There are an estimated 67 million domestic workers globally, 80% of whom are women. Many of them work in low-paid, insecure and exploitative conditions. Technology-focused companies linking households to domestic workers through ‘on-demand’ platforms are attempting to disrupt the traditional sector, claiming to offer rapidly accessible, cheap domestic services to households, and flexible, well-remunerated economic opportunities to domestic workers. While still in its infancy, this ‘Uberisation of domestic work’ is growing rapidly in developing countries – for example, reports suggest that on-demand domestic work companies in India are expanding by up to 60% month-on-month. Yet there remains a dearth of research on this emerging trend to examine whether or not the above claims are true. This working paper presents a scoping study, and a first step towards addressing that gap. It explores the rise of on-demand domestic work platforms and the experiences of households and domestic workers using them, to identify priorities for future policy, practice and research.
We find that the on-demand economy offers benefits to service purchasers, who cite access to cheap, convenient and reliable domestic services which can help to support work-life balance as key benefits. Some promise to improve conditions in the traditional domestic work sector is also identified. For example, the on- demand economy offers workers some choice over when they work, and platform technology can enable workers to track hours worked and wages earnt. Participants also perceived on-demand work to provide better remuneration than other forms of domestic work – particularly live-in domestic worker wages.
Overall, however, on-demand working arrangements risk undermining progress towards the achievement of domestic work as decent work, particularly in countries with relatively advanced regulatory frameworks. Empirical evidence from South Africa reveals overall low and insecure incomes, discrimination and the erosion of established labour and social protections as a result of the ‘independent contractor’ status of on-demand workers. In addition, on-demand platforms are designed to facilitate service purchaser choice, trust and service quality assurance. This includes systems to rate and review workers, and the ability to select workers based on demographic characteristics such as age or gender. These systems disproportionately benefit purchasers, and appear to reinforce the unequal power relations and discriminatory structures underpinning the traditional domestic work sector. Companies have taken innovative steps to overcome gendered digital and financial divides, which have notably focused on engaging workers using a range of context-relevant high- and low-tech methods. However, further concerted effort is required to ensure poor and marginalised groups are not left behind as the on-demand economy becomes further established as a route to economic opportunity in developing countries.

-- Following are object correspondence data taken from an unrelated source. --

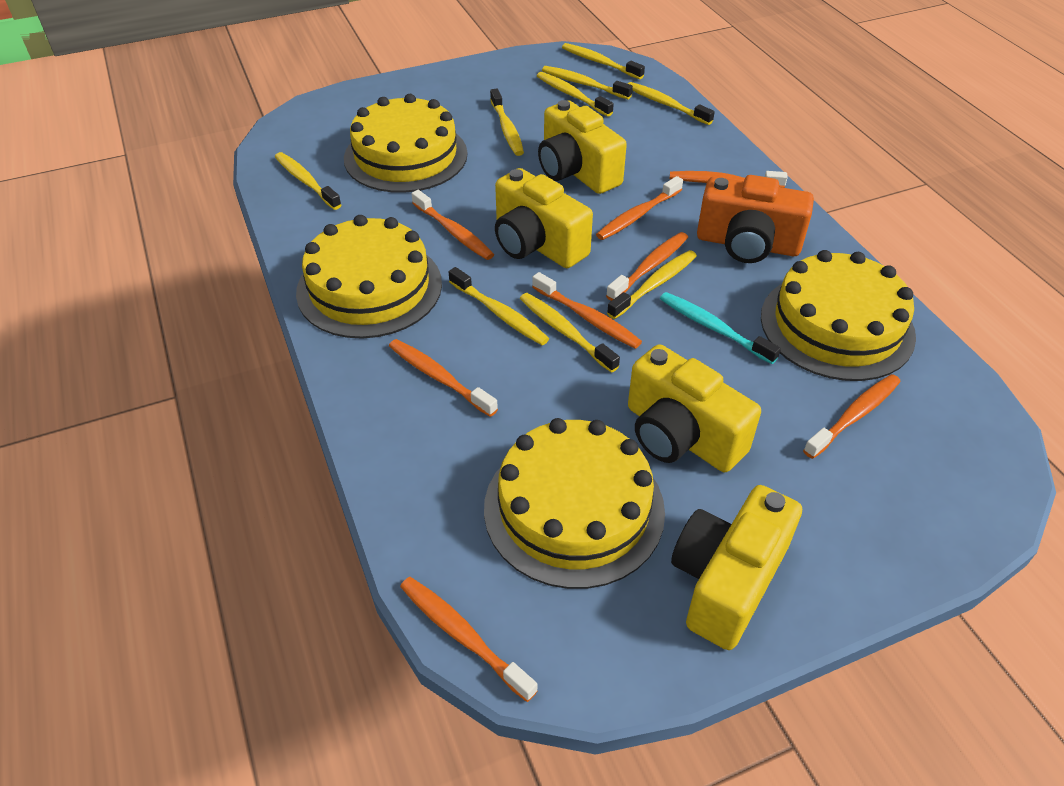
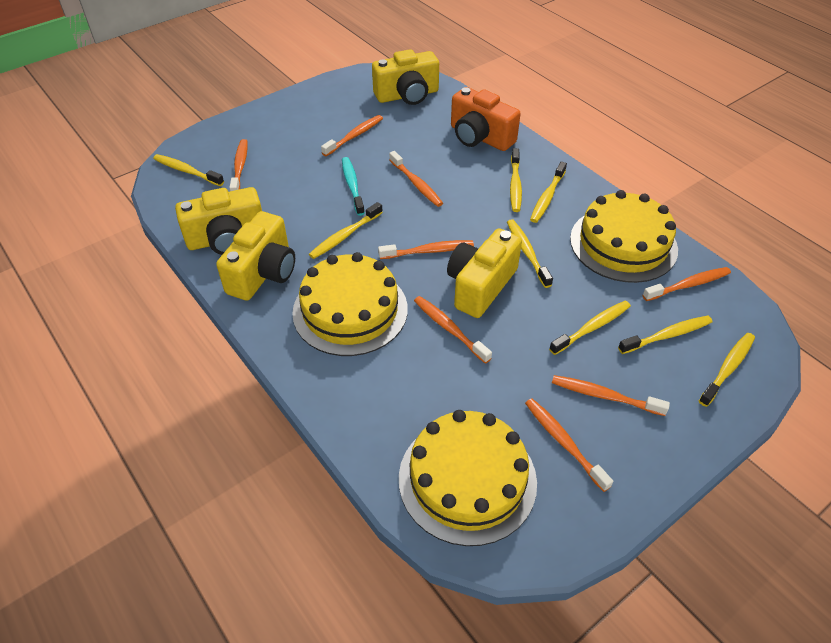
yellow cake: 4 -> 3
yellow toothbrush: 9 -> 8

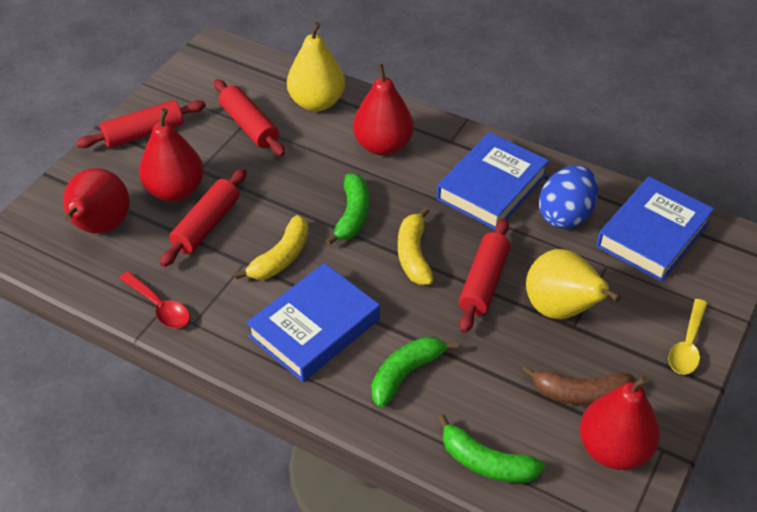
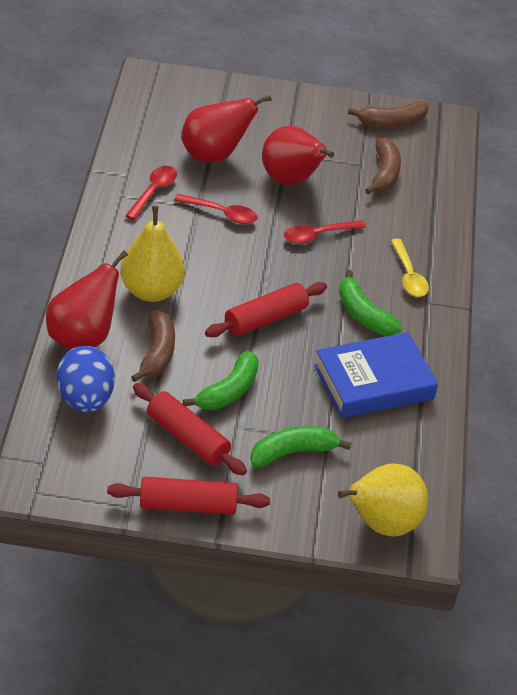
blue book: 3 -> 1
brown banana: 1 -> 3
red pear: 4 -> 3
red rolling pin: 4 -> 3
red spoon: 1 -> 3
yellow banana: 2 -> 0

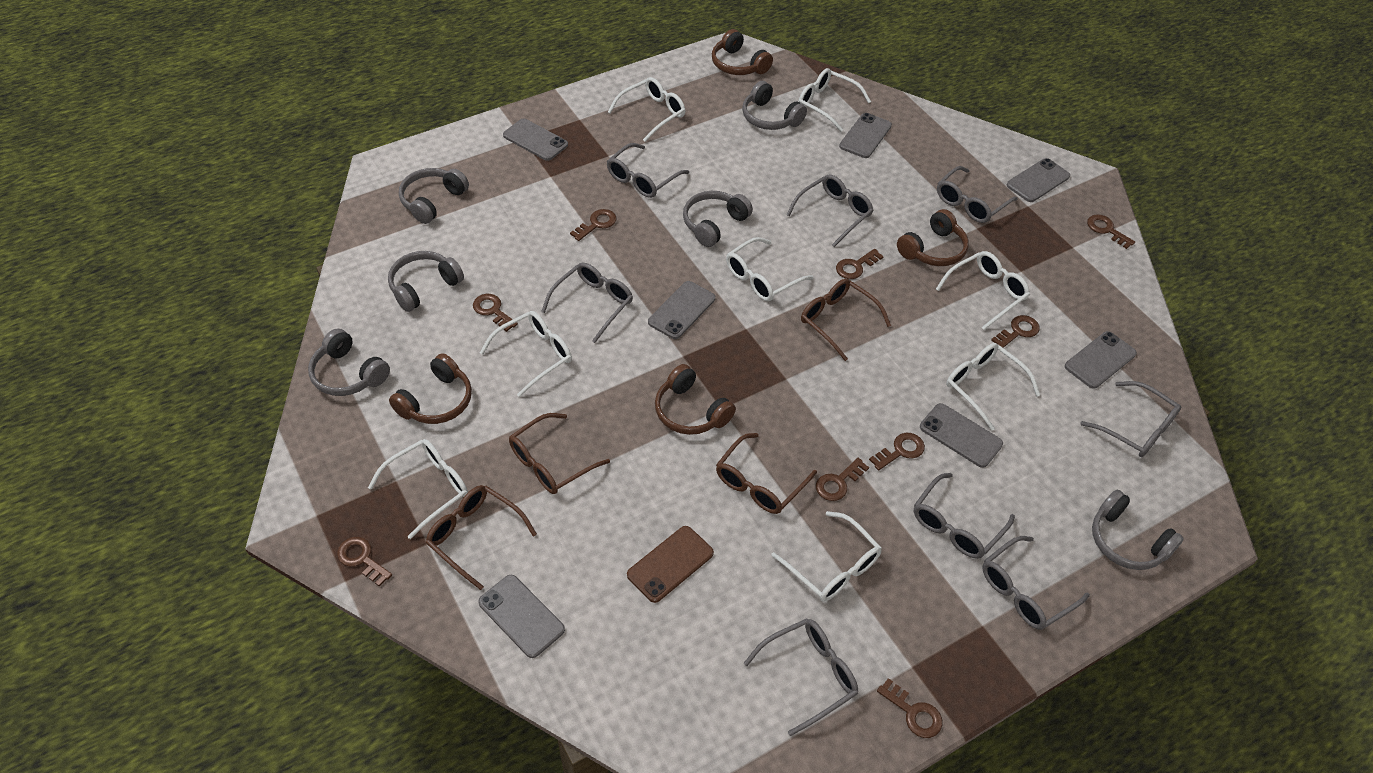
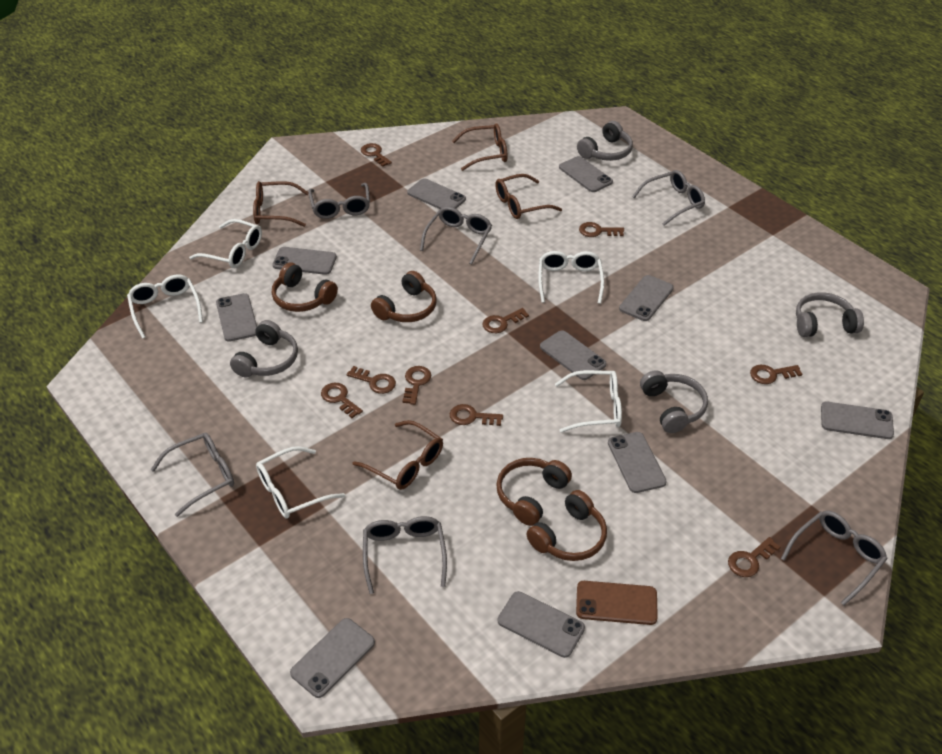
grey glasses: 8 -> 6
grey headphones: 6 -> 4
grey phone: 7 -> 10
white glasses: 8 -> 5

The infancy of on-demand domestic work in developing countries means that it is not too late to raise standards and ensure a fair deal for domestic workers. This will involve governments ensuring policy, legal and regulatory frameworks are fit for purpose. Companies should also act by proactively designing equality, anti-discrimination and safety into platform models. Engaging domestic workers and their collectives as well as service purchasers in active dialogue to ensure the system works for all concerned will be critical for success.